How Jewish is Jackie Mason? “As a matzo ball,” says the comedian. “Or kosher salami.” So Jewish, that when Jews for Jesus published a pamphlet suggesting that Mason had accepted Jesus, he let loose with a $2 million lawsuit.

The pamphlet, also known as a broadside, which is still available (but hurry) on this website, features a cartoon image of Mason on the front, and asks, “Jackie Mason… A Jew for Jesus?” Inside, a lesson is built around Jackie Mason’s famously politically incorrect shtik about the differences between Gentiles and Jews, punning egregiously on the titles of the comedians Broadway shows. “There’s one thing [the commission of sin] where there’s no difference between Jews and Gentiles,” the copy reads, causing the cartoon Mason to exclaim, “No difference! There goes my whole show!”

Two million bucks seems a little bit of an overreaction to what appears to be, in the words of Jews for Jesus spokesperson Susan Perlman, “good-natured,” if not to well-written, fun.
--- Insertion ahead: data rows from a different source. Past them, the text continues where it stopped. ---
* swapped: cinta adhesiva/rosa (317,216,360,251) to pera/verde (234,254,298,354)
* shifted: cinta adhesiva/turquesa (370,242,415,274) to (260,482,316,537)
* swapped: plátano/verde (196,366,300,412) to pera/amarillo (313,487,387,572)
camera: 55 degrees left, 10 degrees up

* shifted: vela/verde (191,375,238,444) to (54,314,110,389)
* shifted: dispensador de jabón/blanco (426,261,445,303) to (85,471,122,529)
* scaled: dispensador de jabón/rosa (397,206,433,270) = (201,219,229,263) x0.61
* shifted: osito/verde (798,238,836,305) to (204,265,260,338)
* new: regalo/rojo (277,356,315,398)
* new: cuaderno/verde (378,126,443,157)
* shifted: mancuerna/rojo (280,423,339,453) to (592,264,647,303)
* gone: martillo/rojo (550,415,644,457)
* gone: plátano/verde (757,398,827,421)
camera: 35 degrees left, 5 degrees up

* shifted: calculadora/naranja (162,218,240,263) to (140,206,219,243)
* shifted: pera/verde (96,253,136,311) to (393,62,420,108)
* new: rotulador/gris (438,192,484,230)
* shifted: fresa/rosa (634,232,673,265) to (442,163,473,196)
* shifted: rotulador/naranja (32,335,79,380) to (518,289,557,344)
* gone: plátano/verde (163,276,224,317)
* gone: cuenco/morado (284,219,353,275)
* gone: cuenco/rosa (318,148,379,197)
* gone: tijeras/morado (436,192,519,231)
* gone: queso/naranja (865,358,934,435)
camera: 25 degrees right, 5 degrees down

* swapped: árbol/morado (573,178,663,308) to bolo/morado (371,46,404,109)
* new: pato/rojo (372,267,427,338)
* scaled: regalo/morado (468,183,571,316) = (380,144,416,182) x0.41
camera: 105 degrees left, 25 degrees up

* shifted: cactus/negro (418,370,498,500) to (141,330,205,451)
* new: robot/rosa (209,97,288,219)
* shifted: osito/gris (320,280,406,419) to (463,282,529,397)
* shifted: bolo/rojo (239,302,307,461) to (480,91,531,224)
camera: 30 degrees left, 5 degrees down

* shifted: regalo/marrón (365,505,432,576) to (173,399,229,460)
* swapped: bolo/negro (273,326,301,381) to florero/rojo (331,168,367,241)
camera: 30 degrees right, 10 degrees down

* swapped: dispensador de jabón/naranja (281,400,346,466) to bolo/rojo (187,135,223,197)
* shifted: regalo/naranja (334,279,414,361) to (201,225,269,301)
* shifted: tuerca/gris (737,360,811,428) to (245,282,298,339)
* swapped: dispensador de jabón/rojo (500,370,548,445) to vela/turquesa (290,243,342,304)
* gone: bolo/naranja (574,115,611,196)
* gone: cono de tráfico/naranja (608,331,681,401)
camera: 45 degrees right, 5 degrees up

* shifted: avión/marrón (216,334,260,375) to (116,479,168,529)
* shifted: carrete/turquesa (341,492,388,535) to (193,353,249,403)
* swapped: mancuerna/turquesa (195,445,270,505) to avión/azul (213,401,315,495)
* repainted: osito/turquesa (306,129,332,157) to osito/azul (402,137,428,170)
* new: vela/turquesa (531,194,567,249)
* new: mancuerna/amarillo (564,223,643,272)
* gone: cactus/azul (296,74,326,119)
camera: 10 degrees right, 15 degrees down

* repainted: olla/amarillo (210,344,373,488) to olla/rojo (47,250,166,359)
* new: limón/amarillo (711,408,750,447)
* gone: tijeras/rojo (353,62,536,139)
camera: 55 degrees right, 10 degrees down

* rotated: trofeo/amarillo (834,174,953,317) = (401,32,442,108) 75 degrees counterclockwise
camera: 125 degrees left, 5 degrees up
But anyone walking around Manhattan this summer knows Jews for Jesus proselytizers have been out in force, and it’s difficult to imagine a person more dependent on his Jewish identity for his livelihood than Jackie Mason, unless it’s Ehud Olmert, or a rabbi–which, for the record, Mason is. Ordained at 25 following four generations of tradition in his family, he also became a comedian, his website says, because “somebody in the family had to make a living.”